Tener una jefa, mujer y taimada, fue la prueba que me mandó Dios (y que no pasé) para medirme. Y no digo que ella estuviera predispuesta en mi contra, ya me encargué yo de encabronarla. Ni siquiera lo hice adrede, tal era mi torpeza e inconsciencia. Tampoco ella era impaciente, pues tardó casi cuatro años en descabellarme. Me lo ponía fácil, era coqueta y autoritaria, hubiera bastado con mostrarme galante y sumiso. Pero no, siendo ella mayor que yo, le hacía ver claramente que no me interesaba como mujer. Cuando íbamos de viaje me negaba a llevarle la maleta, cada uno la suya, decía yo, que estaba muy puesto en los temas de igualdad de sexos.

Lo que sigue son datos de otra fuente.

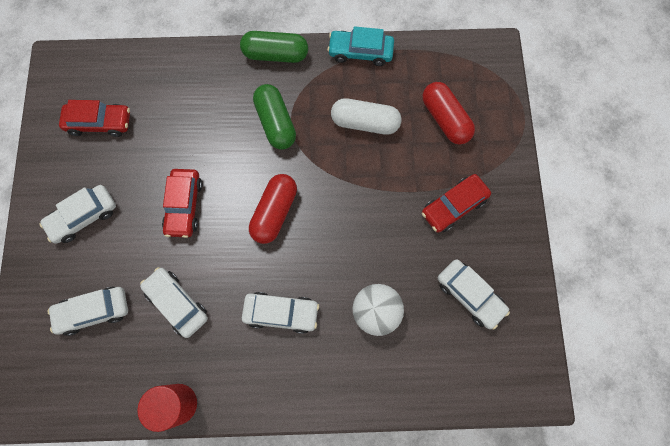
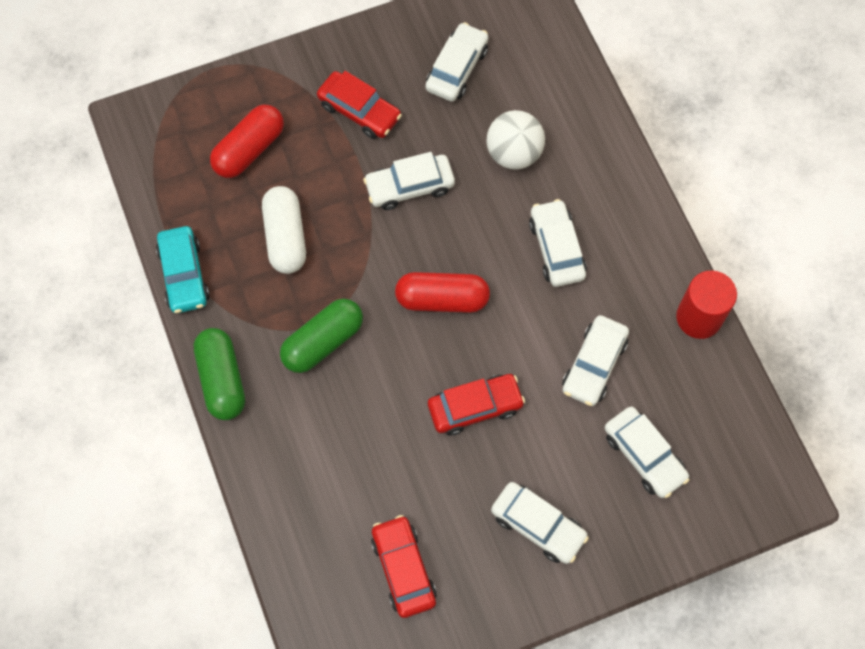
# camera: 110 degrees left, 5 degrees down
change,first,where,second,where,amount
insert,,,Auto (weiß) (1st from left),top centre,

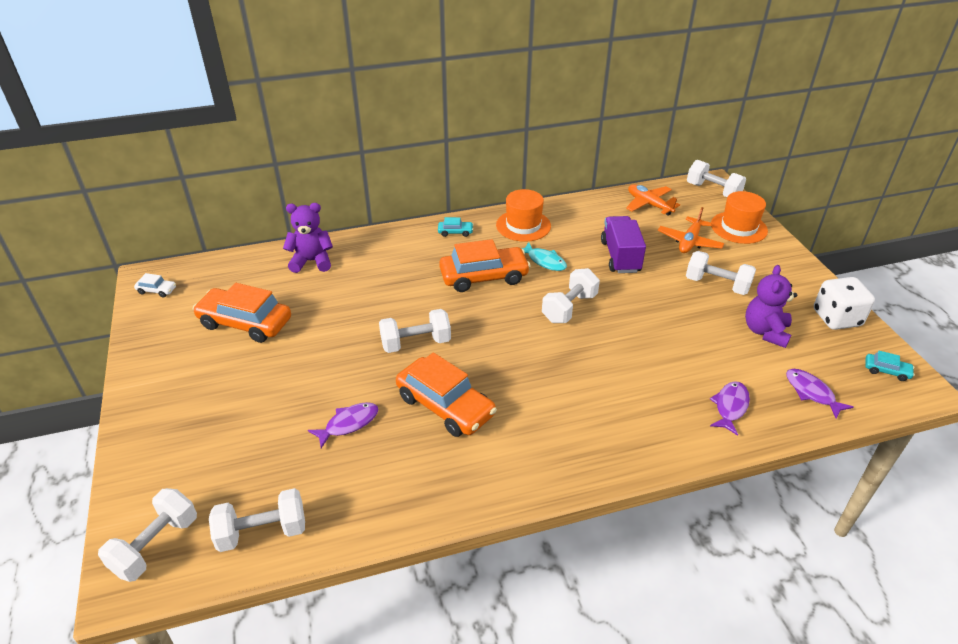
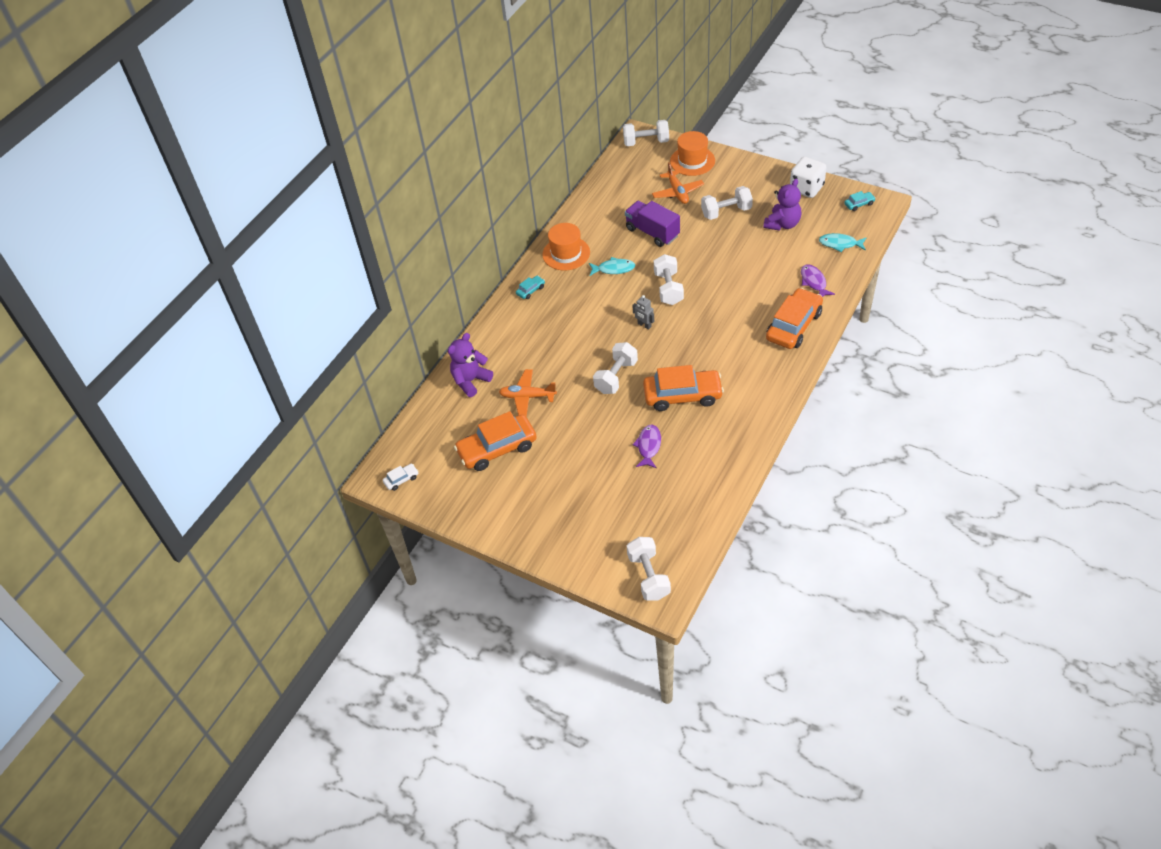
# camera: 40 degrees left, 10 degrees up
change,first,where,second,where,amount
delete,Hantel (weiß) (2nd from left),bottom left,,,
insert,,,Roboter (grau),centre,
move,Auto (orange) (3rd from left),centre,,middle right,
move,Flugzeug (orange) (1st from left),top right,,centre,
recolor,Fisch (lila) (3rd from left),middle right,Fisch (türkis) (2nd from left),top right,
rotate,Teddybär (lila) (2nd from left),middle right,,top right,120 degrees counterclockwise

Un día que estábamos cerca de Oxford cayó una gran lluvia y se inundó el camino que llevaba a su habitación en el cottage donde nos alojábamos. La cogí en brazos, era mujer liviana, y noté que aquello la llenaba de gozo. Estaba entregado como hombre y como subordinado. Durante unos breves instantes, mientras la depositaba en la moqueta de su habitación, dudé. Allí cavé mi tumba, me mostré cortés pero frio, enterrando definitivamente mi futuro a corto plazo.
Cuando cesé en mi puesto, por petición suya a la ministra, se brindó a darme todo tipo de explicaciones. Me recibió en su despacho, se quitó los zapatos, los puso sobre el tresillo y se removió en él de placer. Sonrió con pérfida dulzura y me dijo: "he sentido mucho lo de tu cese, no he podido hacer nada para evitarlo, ya sabes lo mucho que me gustas como hombre y me hubiera encantado poder ayudarte". Hoy le doy las gracias por aquella magnífica lección.